Phytoplankton communities, which can be easily observed by optical sensors deployed on various types of platforms over diverse temporal and spatial scales, are crucial to marine ecosystems and biogeochemical cycles, and accurate pigment concentrations make it possible to effectively derive information from them. To date, there is no practical approach, however, to retrieving concentrations of detailed pigments from phytoplankton absorption coefficients (aph) with acceptable accuracy and robustness in global oceans. In this study, a novel method, which is a stepwise regression method improved by early stopping (the ES-SR method) based on the derivative of hyperspectral aph, was proposed to retrieve pigment concentrations.
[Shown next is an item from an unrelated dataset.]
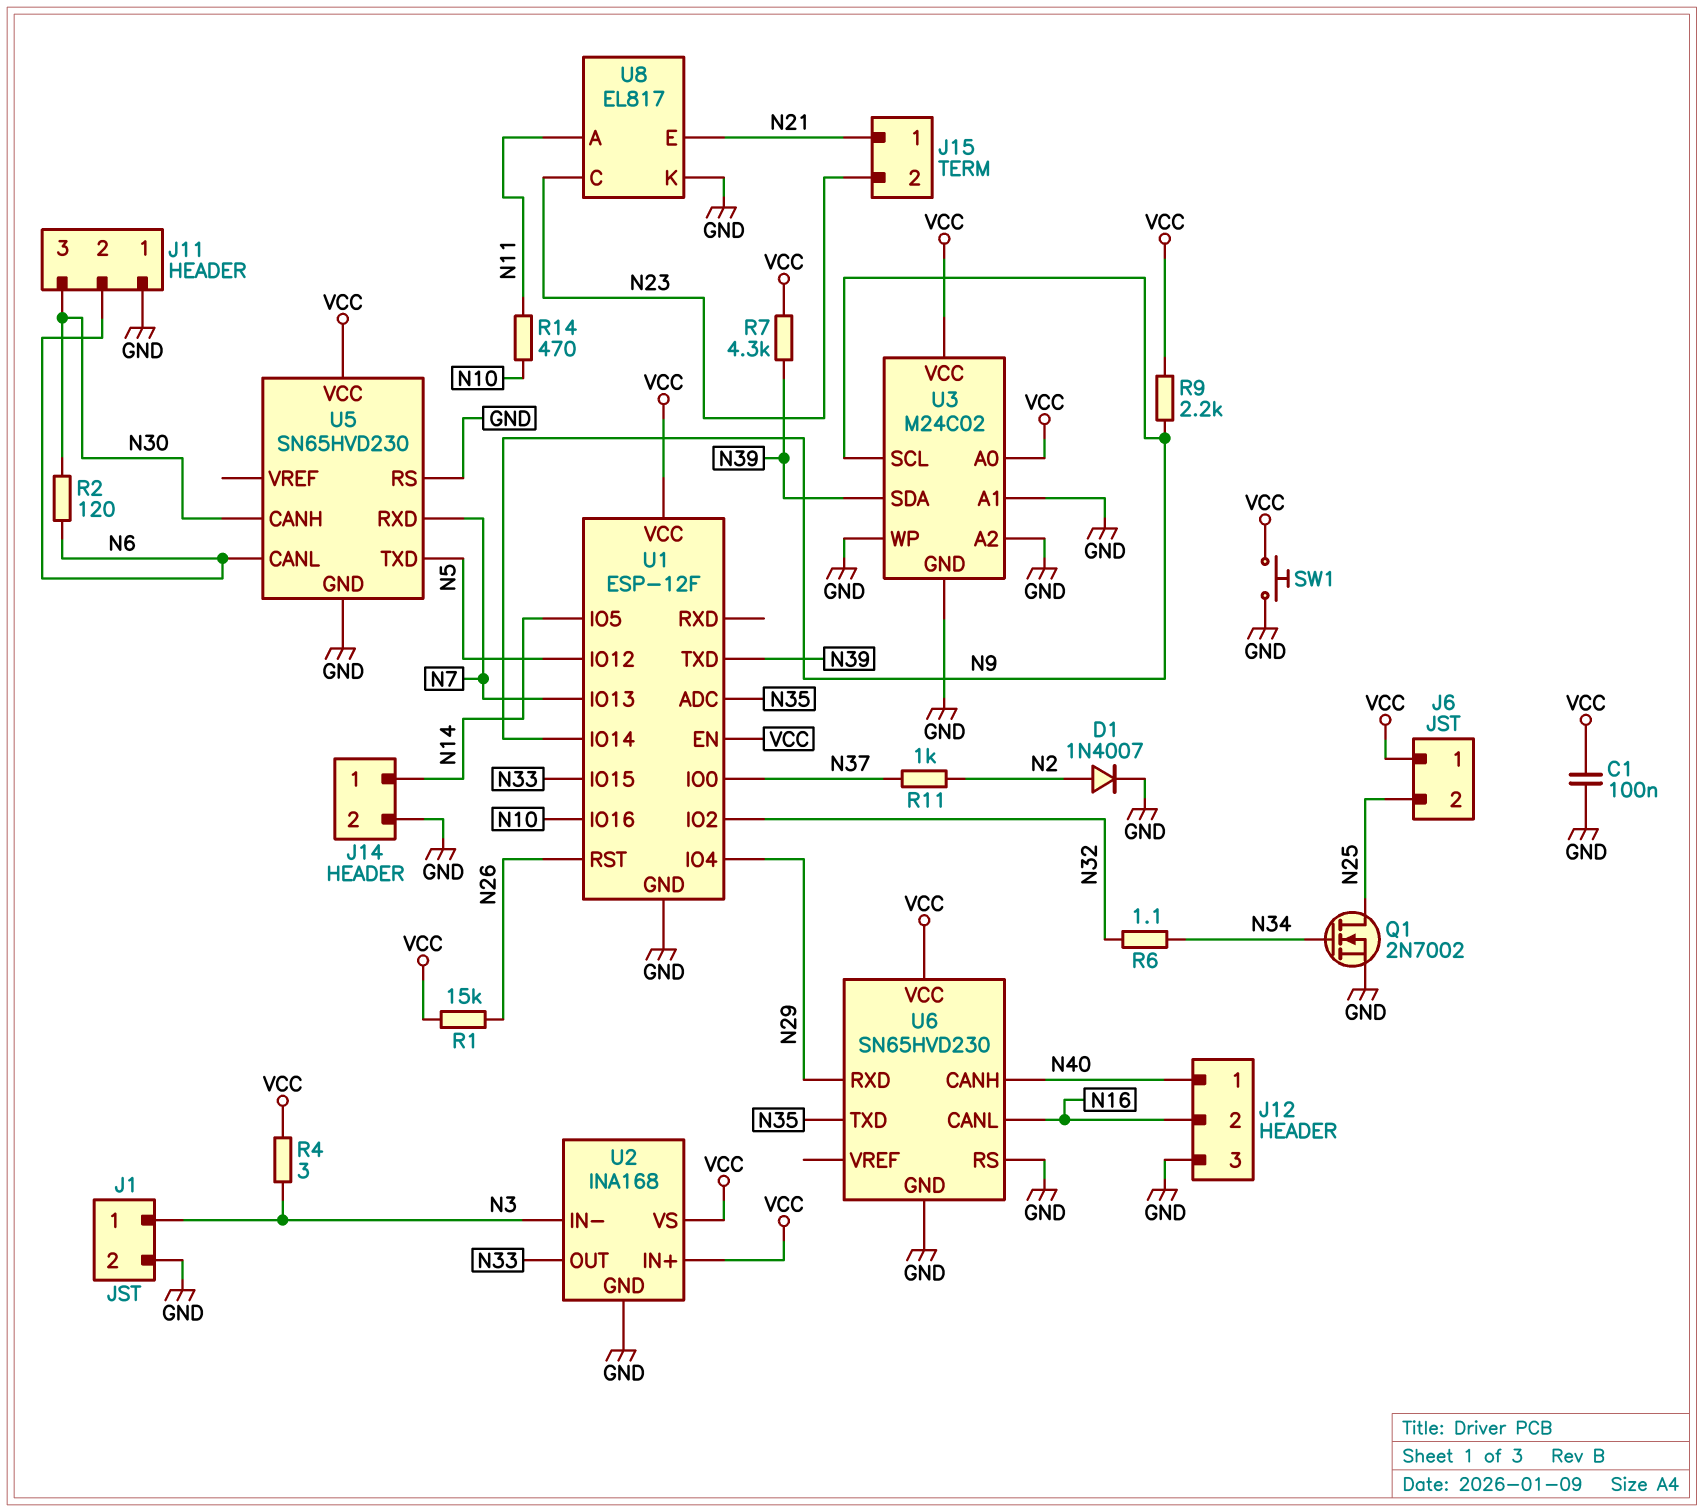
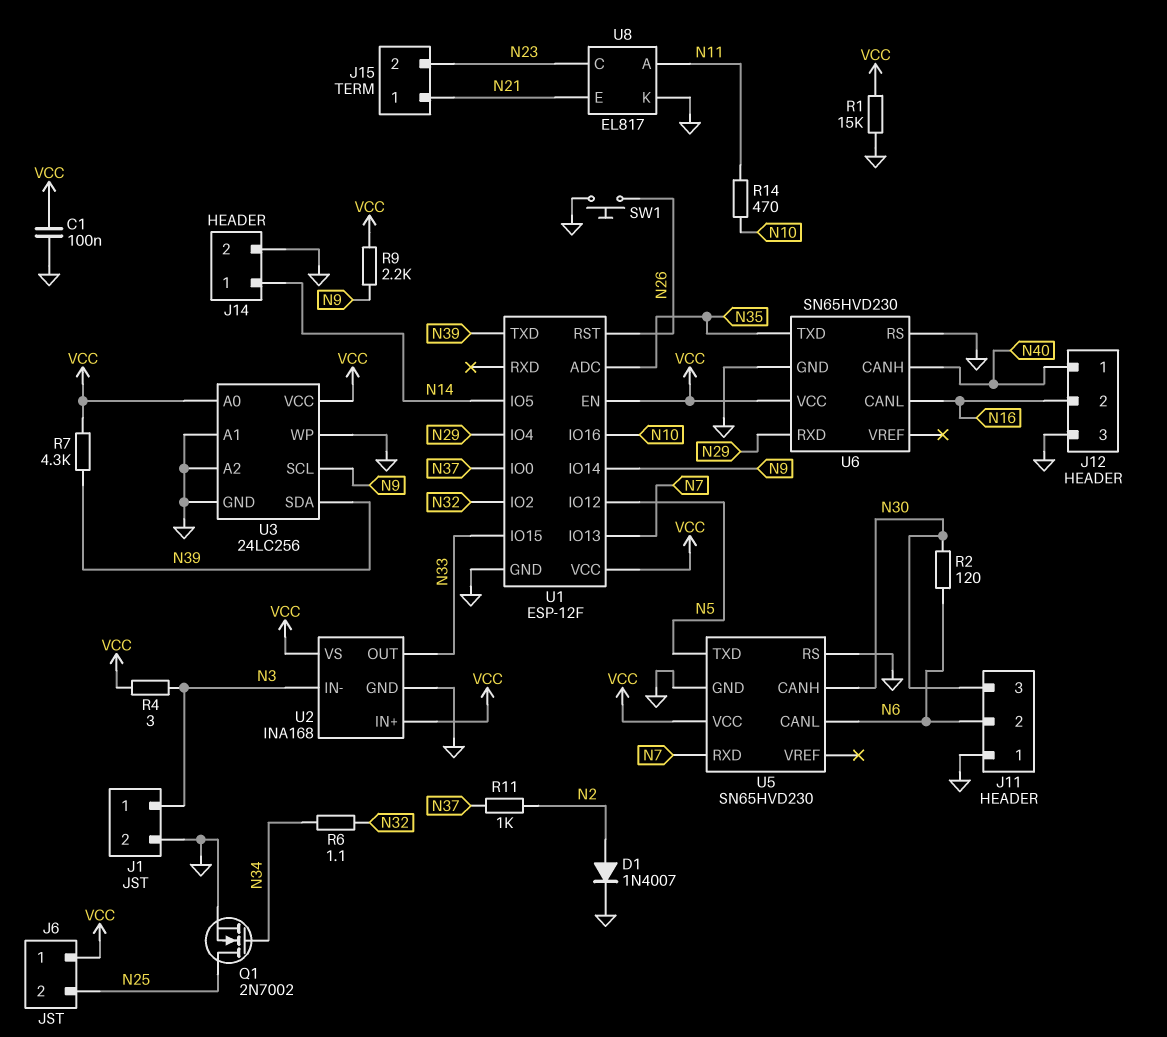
R1: 15k (N26, VCC) -> 15k (GND, VCC)
SW1: button (GND, VCC) -> button (GND, N26)
U3: M24C02 -> 24LC256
This method was developed from an extensive global dataset collected from layers at different depths and contains phytoplankton pigment concentrations and aph. In the case of the logarithm, strong correlations were found between phytoplankton pigment concentrations and the absolute values of the second derivative (aph″)/the fourth derivative (aph4) of aph. According to these correlations, the ES-SR method is effective in obtaining the characteristic wavelengths of phytoplankton pigments for pigment concentration inversion. Compared with the Gaussian decomposition method and principal component regression method, which are based on the derivatives, the ES-SR method implemented on aph″ is the optimum approach with the greatest accuracy for each phytoplankton pigment. More than half of the determination coefficient values (R2log) for all pigments, which were retrieved by performing the ES-SR method on aph″, exceeded 0.7. The values retrieved for all pigments fit well to the one-to-one line with acceptable root mean square error (RMSElog: 0.146–0.508) and median absolute percentage error (MPElog: 8.2–28.5%) values. Furthermore, the poor correlations between the deviations from the values retrieved by the ES-SR method and impact factors related to pigment composition and cell size class show that this method has advantageous robustness. Therefore, the ES-SR method has the potential to effectively monitor phytoplankton community information from hyperspectral optical data in global oceans.